Saturday, September 20, 2008

Theory of depth and breadth of self-disclosure

I particularly found this theory interesting because it discussed many of the communication patterns that happens within different kinds of relationships. It was interesting to see how people in different relationships use different levels of communications to exchange information. Obviously, in the beginning of a relationship it is very impersonal, and not much important information is exchanged. However, once the relationships builds, the level of communication increases, making the relationship more personal because of the exchange of personal information. I like how you can apply this theory to different kinds of relationships, whether they are friendship or romantic.

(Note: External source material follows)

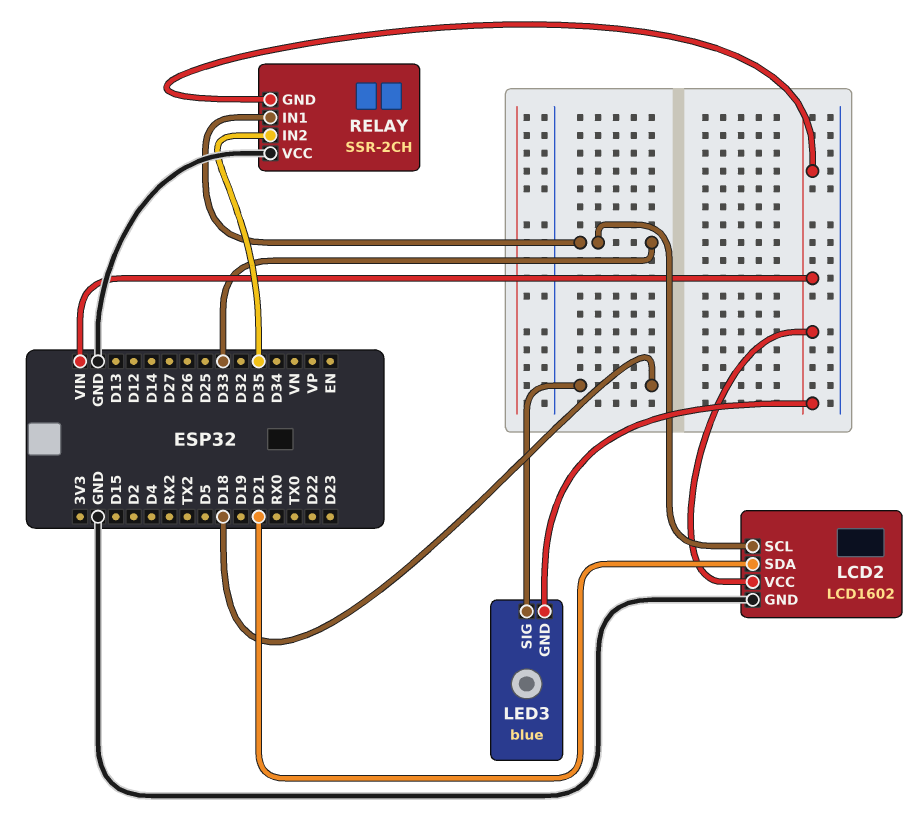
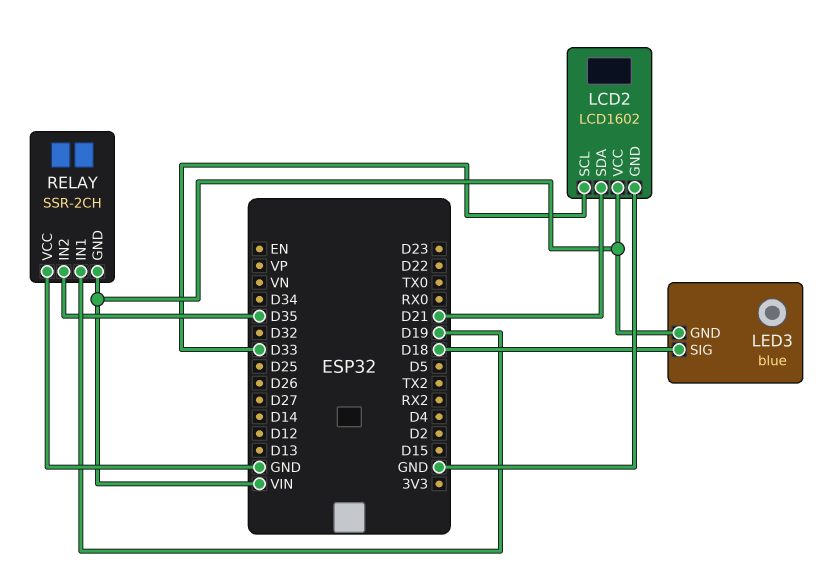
RELAY pin IN1: D33 -> D19

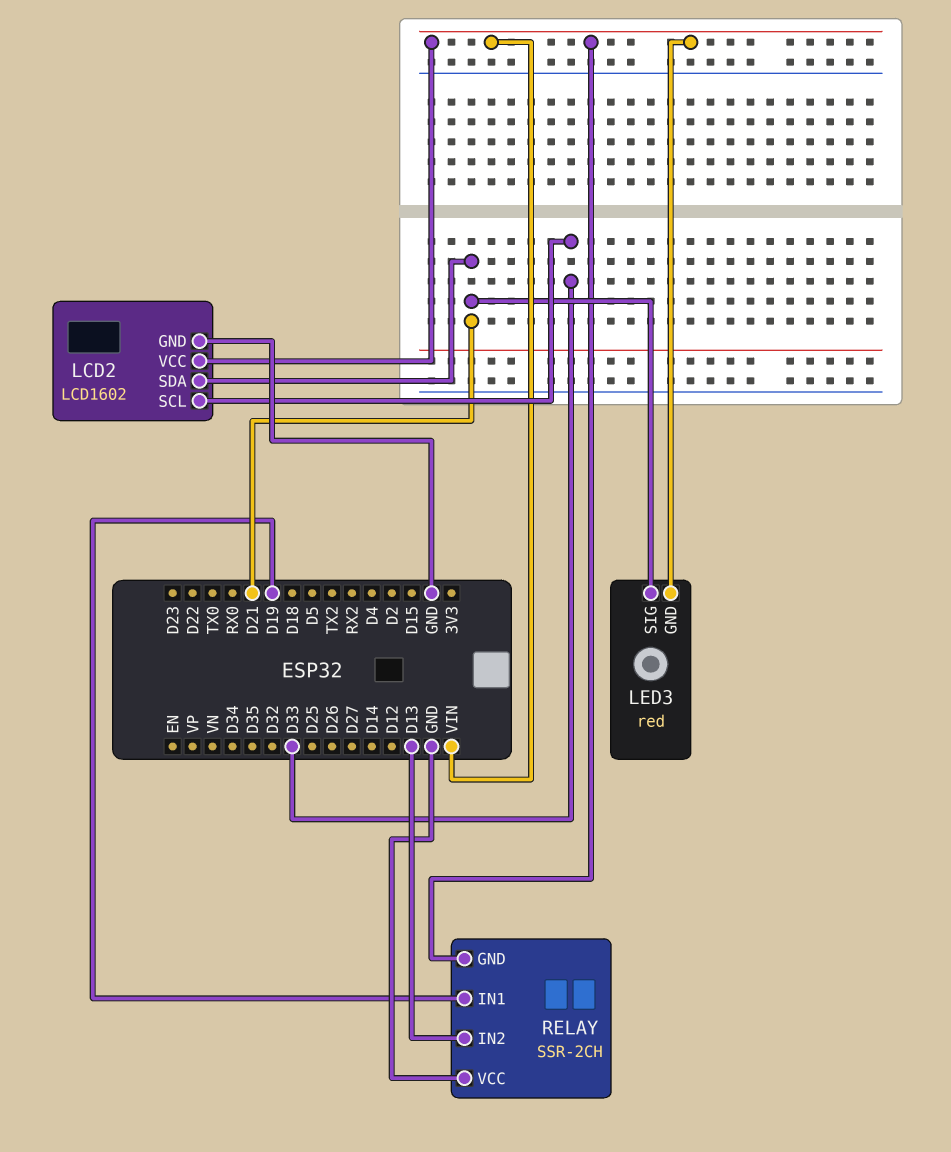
LED3: blue -> red
LED3 pin SIG: D18 -> D21
RELAY pin IN2: D35 -> D13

I think I understood it more when it was applied to a friendship relationship, because I know I have personally been in friendships where communication was lost because one of us stopped sharing certain things with each other, stopped inviting each other to certain places, or whatever.

I know that when people start to develop a relationship, it is both exciting and difficult because you want to be able to have open communication with this other person, however, it is difficult because you do not want to share too much too soon. What was interesting to find out, was how natural the development of the relationship is. Eventually both people will reach a certain openness without much effort from either person in the relationship. The only problem, is that eventually the relationship will lose its steam and communication becomes a little harder.

1 comment:

JahCat said...

I really liked this part of the chapter. I think that it is also interesting that people use certain type of communication styles for certain types of relationships. It is also interesting that when you stop communication and start losing touch relationships start to fade. I wonder why we let our relationships loose their steam? I mean if we know that it possible then why don’t we continue to work harder to keep sharing information that would keep us close to those relationships that we value most. If we can just work harder to communicate then maybe people would come together a little more fluidly.